Monty Don is a green radical mugged by gardening reality
The garden guru has spoken and I can unshackle myself from the bonds of guilt. Actually that’s me and several million like-minded folk. We leapt upon Monty Don’s words over the weekend. “This spring and summer I have made a tightly mown and evenly green lawn,” he said, letting slip a U-turn as monumental as Napoleon’s retreat from Russia in 1812. “This is slightly surprising,” he added, “because I have long been on the record for advocating replacing lawns with long grass, ideally filled with naturalised flowers.”
You don’t say. This mower fanatic, and I am indeed a foot soldier in the legion of lawn lunatics – we must mow and we must mow often – had been cowed in the wake of Don’s previous utterances.

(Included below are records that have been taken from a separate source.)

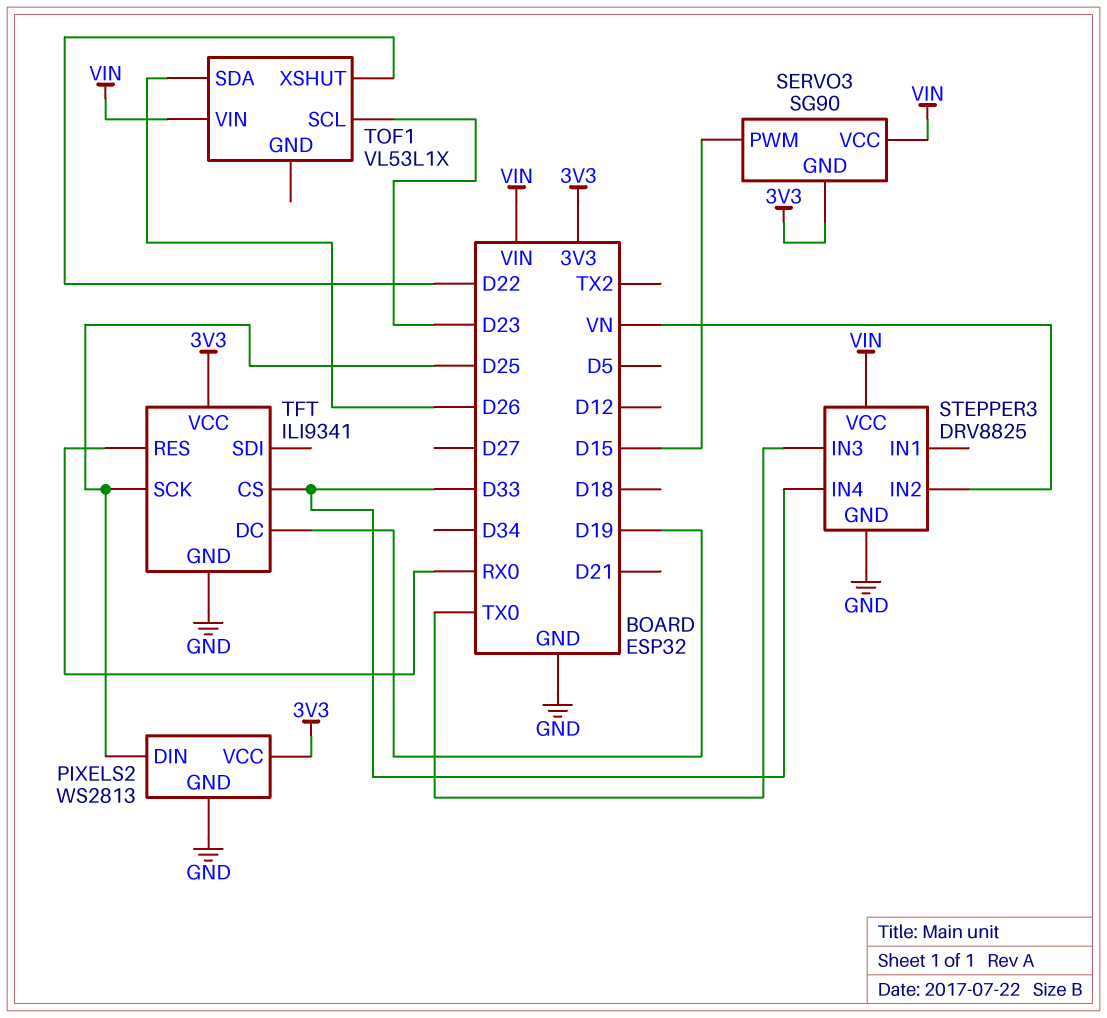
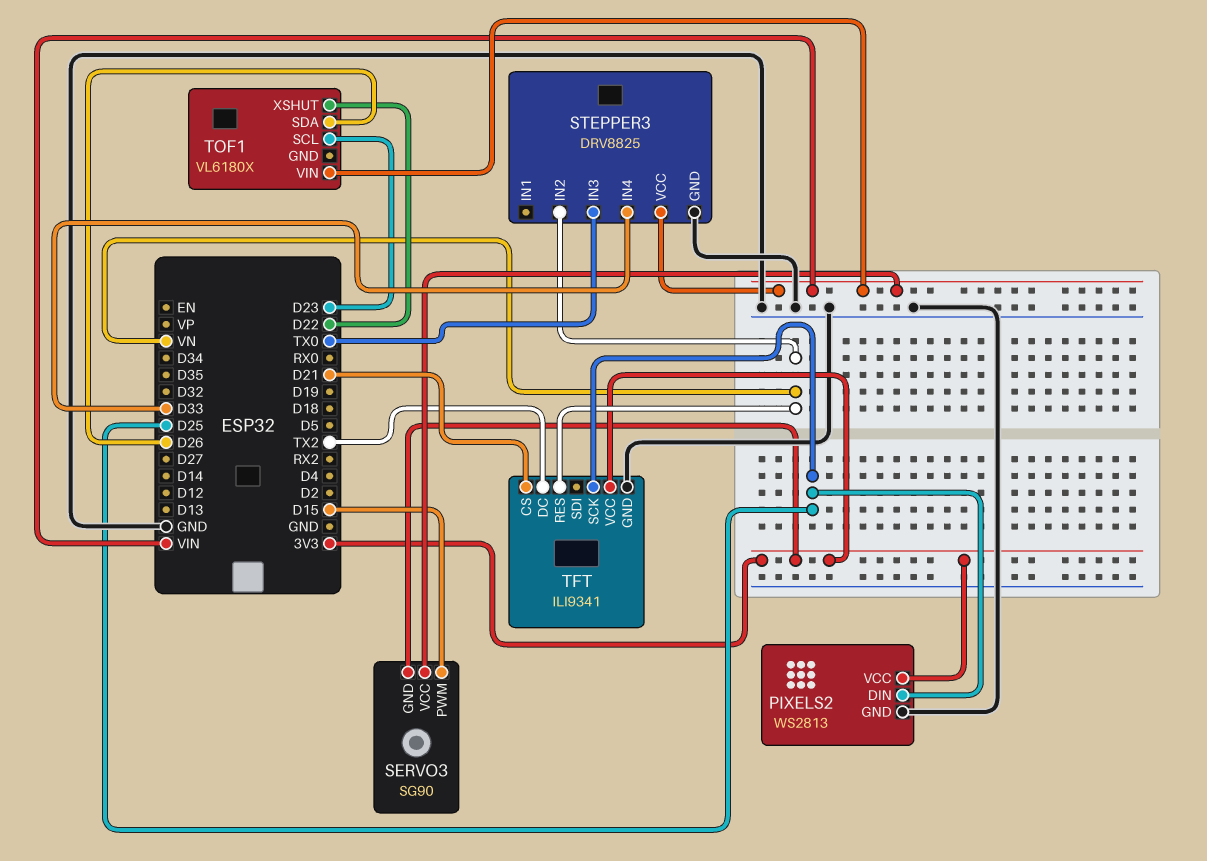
TFT pin CS: D33 -> D21
TFT pin DC: D19 -> TX2
TFT pin RES: RX0 -> VN
TOF1: VL53L1X -> VL6180X

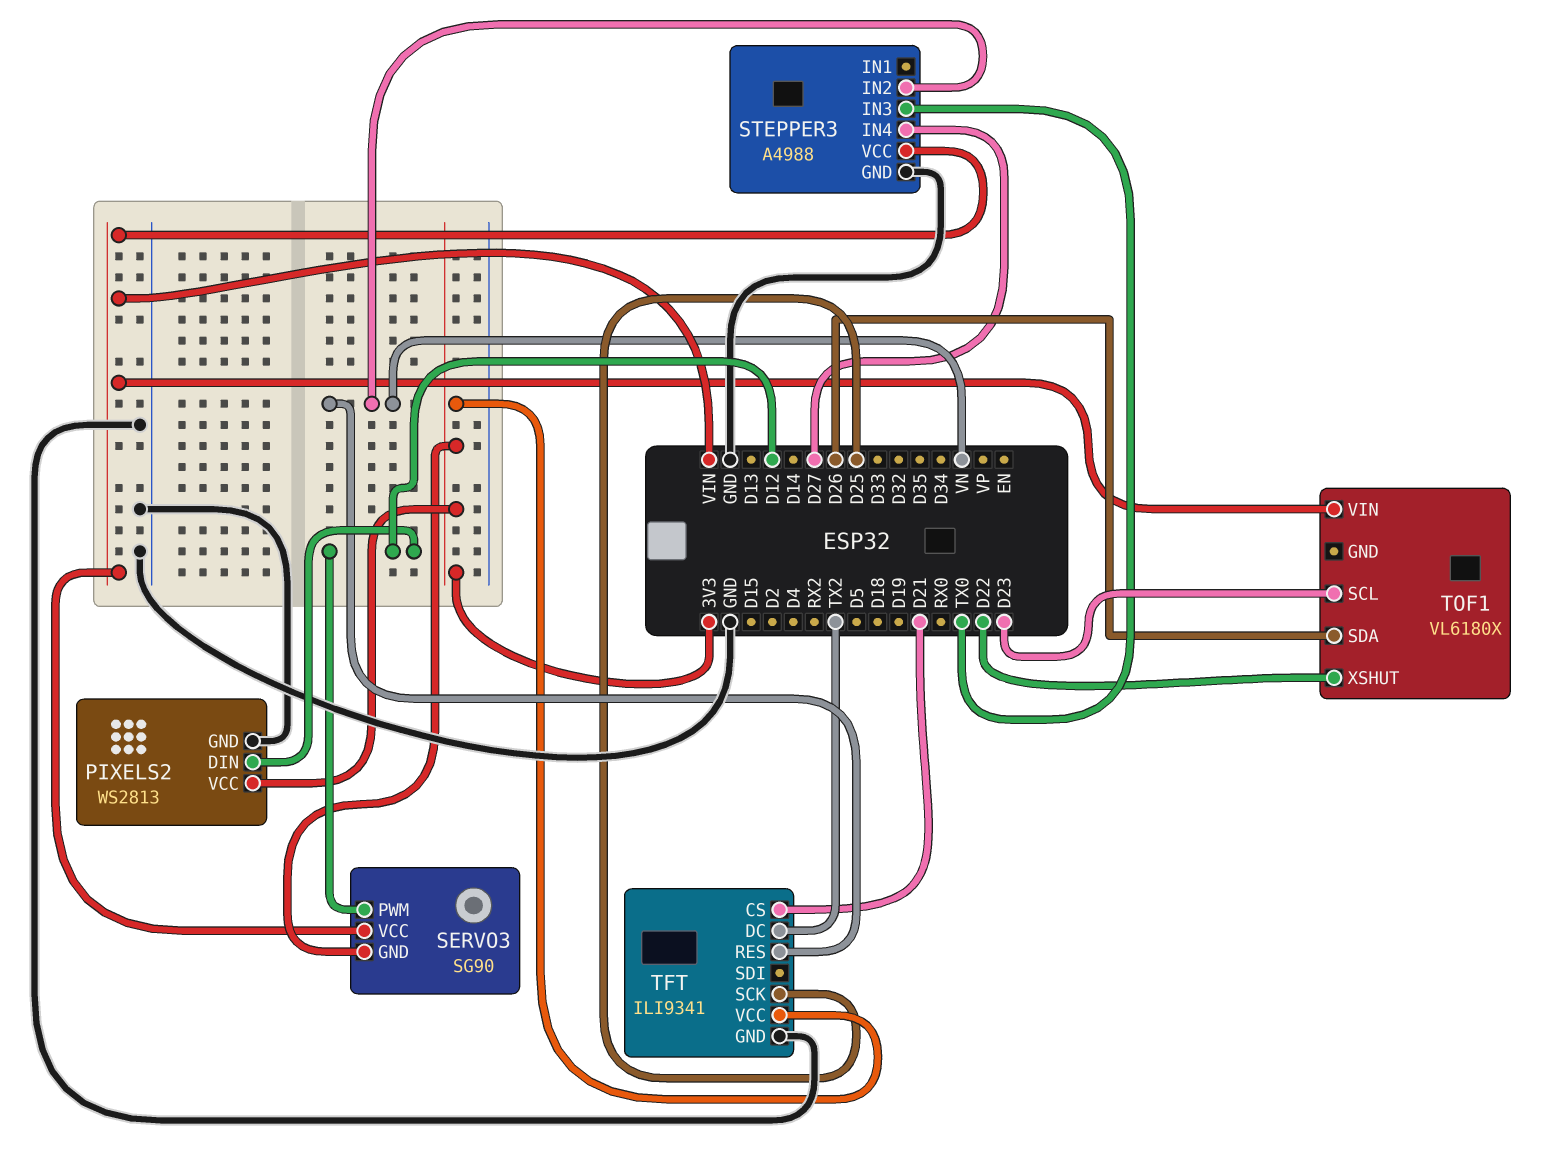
PIXELS2 pin DIN: D25 -> D12
SERVO3 pin PWM: D15 -> D12
STEPPER3: DRV8825 -> A4988
STEPPER3 pin IN4: D33 -> D27

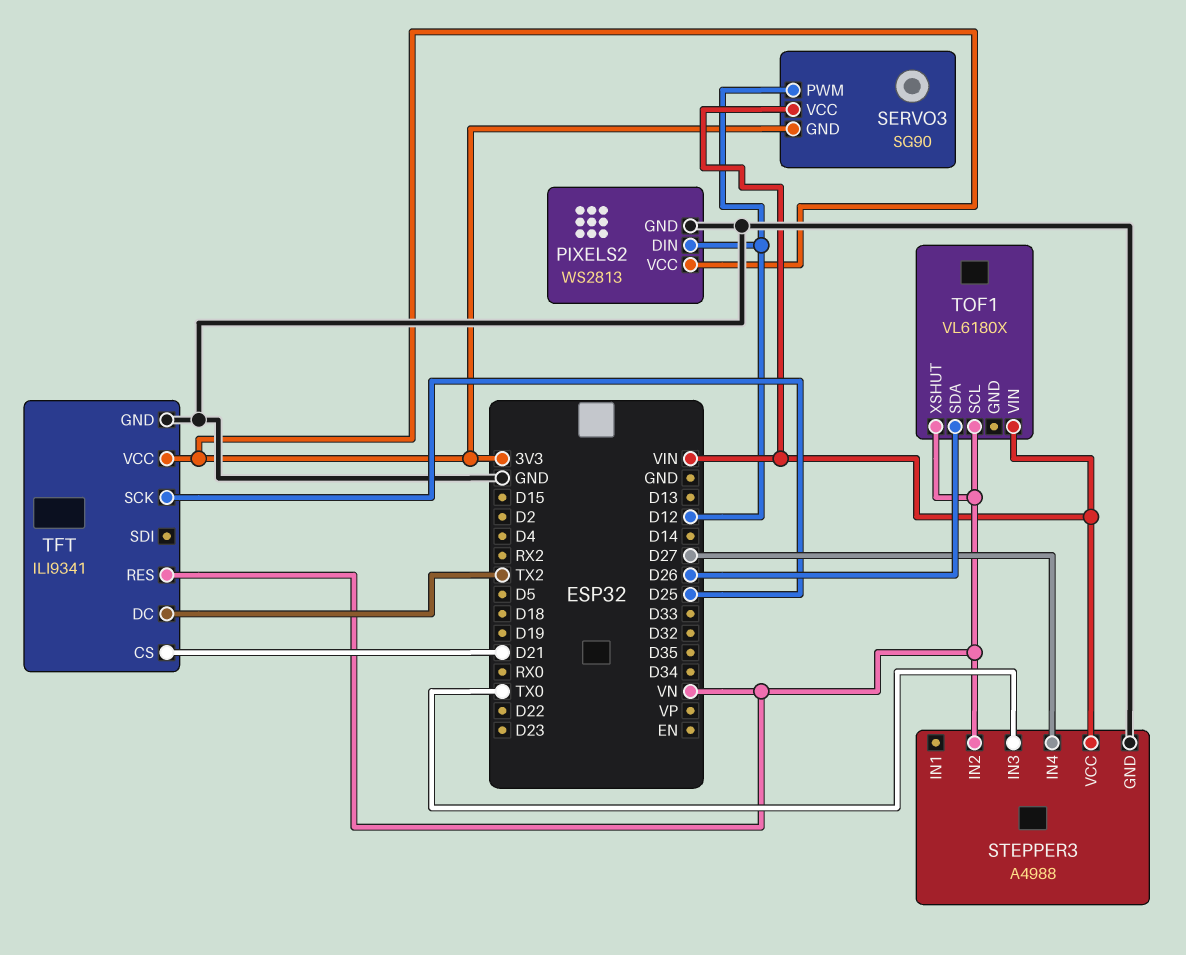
TOF1 pin SCL: D23 -> VN
TOF1 pin XSHUT: D22 -> VN

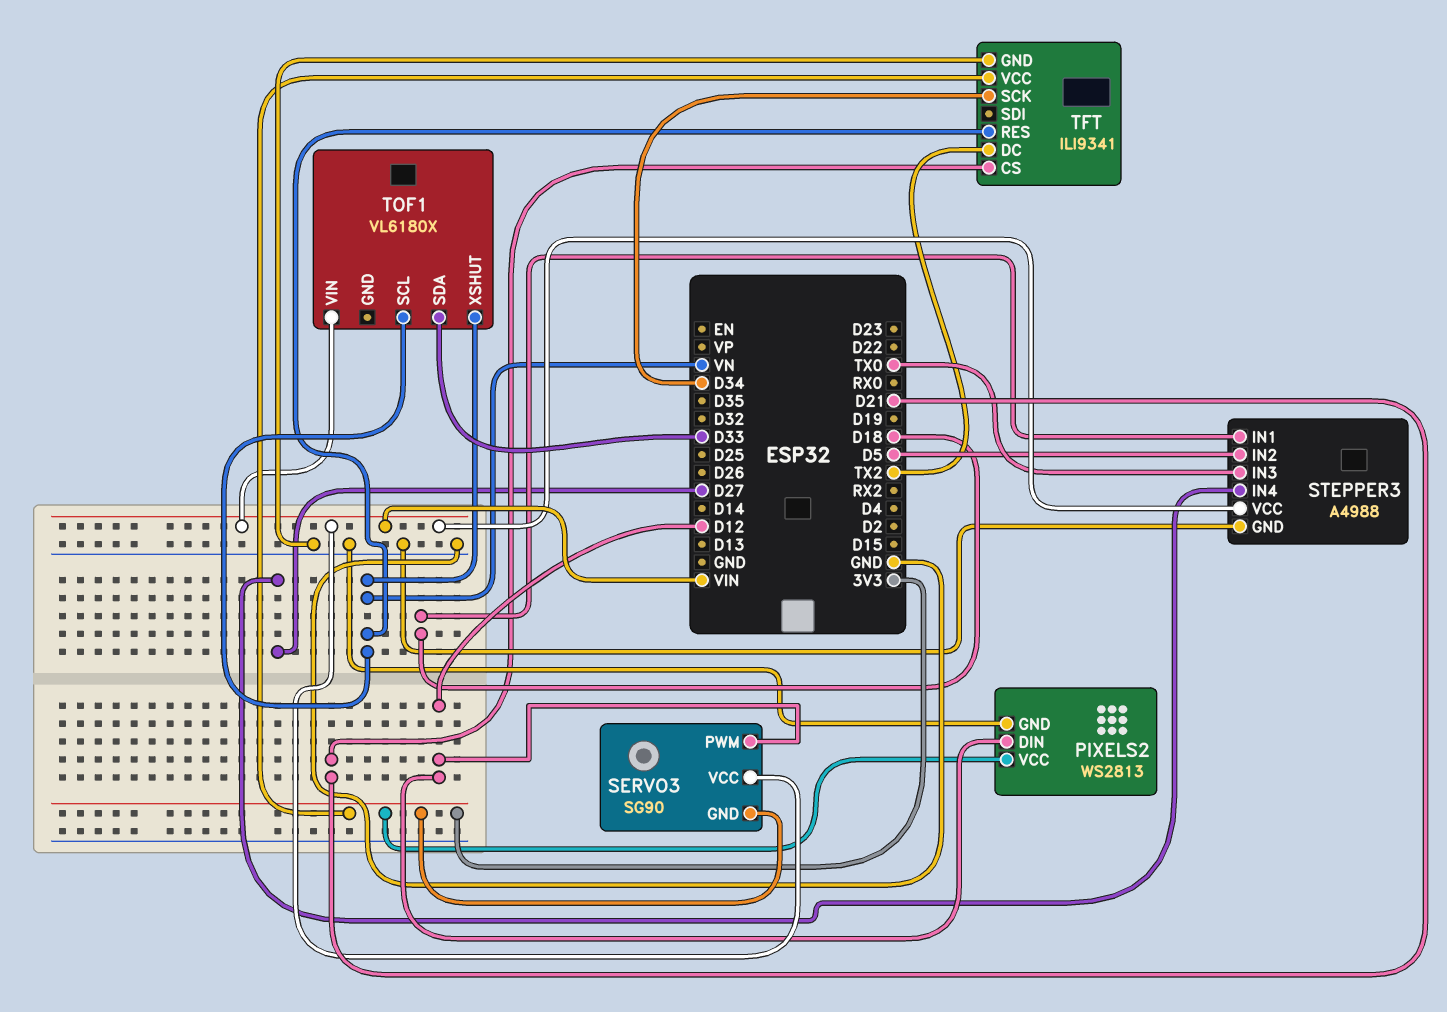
STEPPER3 pin IN1: none -> D18
STEPPER3 pin IN2: VN -> D5
TFT pin SCK: D25 -> D34
TOF1 pin SDA: D26 -> D33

I shan’t forget the fateful blow he dealt us back in March 2021, talking of “the obsession” for mowing, “which tends to be male, which is controlling rather than embracing”. He then went from psychological attack to environmental: “Cutting grass,” he said, “burns lots of fossil fuel, makes a filthy noise and is about the most injurious thing you can do to wildlife.”
We should let the grass grow, he pleaded, and the eco-radicals, who each year bang on about No Mow May, hoisted him to their metaphorical shoulders. As we simple Middle Englanders retreated to our sheds and garages, cast an eye over our beloved machines, our ride-ons, push/hover/fly mowers and our strimmers and shed a gentle tear.
And ever since we’ve had to mow with a heavy burden of shame, embarrassed by the roar of our engines and, dispensing fuel, casting a furtive eye over our shoulder as if we were mid-bank heist.
But now Don has recanted, rediscovering the joy of mowing – not perhaps the peace that we seek, the blissful solace we find, undisturbed from our loved ones, subsumed under the roar of the engine, but the pleasure of lines, of light and shade and of the balance between the mown and the un-mown. That taste of joy, like the first sip of white Burgundy after a period off the wagon.
“Long grass fills a space to quite a surprising extent,” he now says, “whereas mown grass takes the same area and expands it. Gardens need room for the eye and mind to drift and breathe.”
Which is indeed the mower’s defence. We who mow seriously see philosophy in our work, not simply a relentless attack on growth and weeds. The neat lawn becomes a greater entity when it compares with the long grass. And because we have deigned it to be such, we relish our little opportunity to play God. There is always a thrill to allow, say, grass to grow in an orchard, and then to cut a path through it.
So there is sympathy with nature here, while we disparage the fanatics. Of which Don became one. Having led the charge with rants about male control and climate devastation, he now sees the light. And his recantation is a fabulous and simple morality tale. We mow because we just want the place to look nice, to show visitors that we care, that we’re not scruffy, that we want pretty areas to sit out in and for children to run about in.
In a week in which Just Stop Oil disruptors are getting to know His Majesty’s prisons, wouldn’t it be sweet if other eco-fanatics also had a good, head-long collision with reality? I’ll sit outside, feel my toes on the freshly cut grass and sip a glass of rosé to that.